Rino Claessens, Carine Delalande, Maarten Vrolijk

There is certainly something to be said for the value of uniqueness when it comes to furniture and artwork. For Bonnel, this quality is supernatural. “Objects such as these at the gallery have souls,” she says. “They have personalities that ignite a room. They have humour, they’re precious, and you can feel the presence of the artist or craftsperson who made them in the room.”

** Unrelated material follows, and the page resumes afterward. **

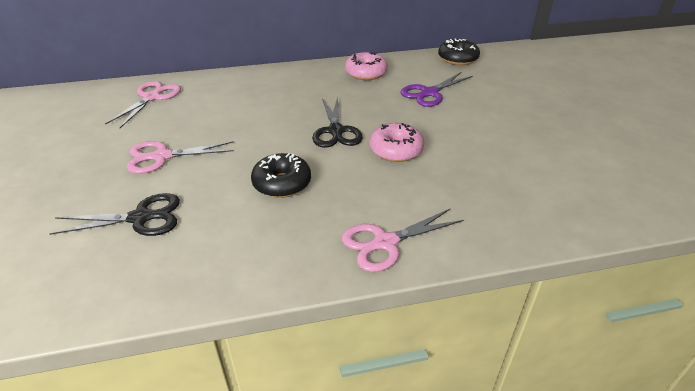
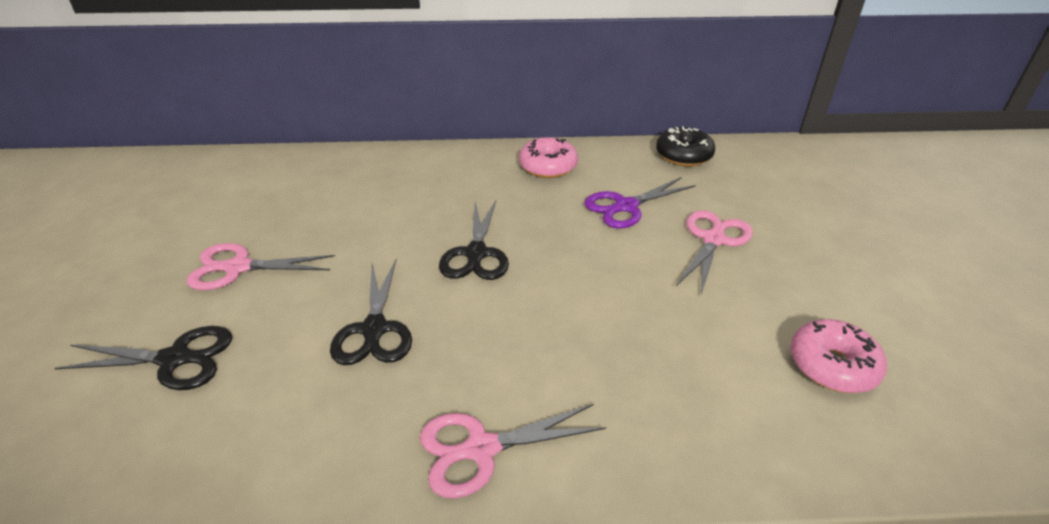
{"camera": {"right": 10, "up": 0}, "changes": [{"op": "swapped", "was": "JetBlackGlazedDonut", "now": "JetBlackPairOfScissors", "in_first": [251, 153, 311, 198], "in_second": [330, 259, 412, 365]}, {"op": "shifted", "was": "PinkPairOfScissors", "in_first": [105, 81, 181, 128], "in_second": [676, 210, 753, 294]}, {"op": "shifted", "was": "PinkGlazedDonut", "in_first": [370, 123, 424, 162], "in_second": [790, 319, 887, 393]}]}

Han Chiao, Vases, ceramics - 2021

With the new gallery space on Mazarine, Bonnel hopes to forge a deeper connection between her clients and the artists she works with. “I believe we are all designing for the sake of beauty,” she tells me, “not commercial goals.” For the Bonnel gallerist and curator, it’s about the way the works on display make visitors feel, not how much they spend: “I like surprising people,” she says, adding, “often, there is so much money involved that it can displace the atmosphere.” For Bonnel the artist, it’s about allowing guests to discover the processes behind the pieces at the gallery. “My work and the work of my artists have to do with time, skill and material. I want to share with the public our loyalty to working with our hands, bringing new ideas into the world.”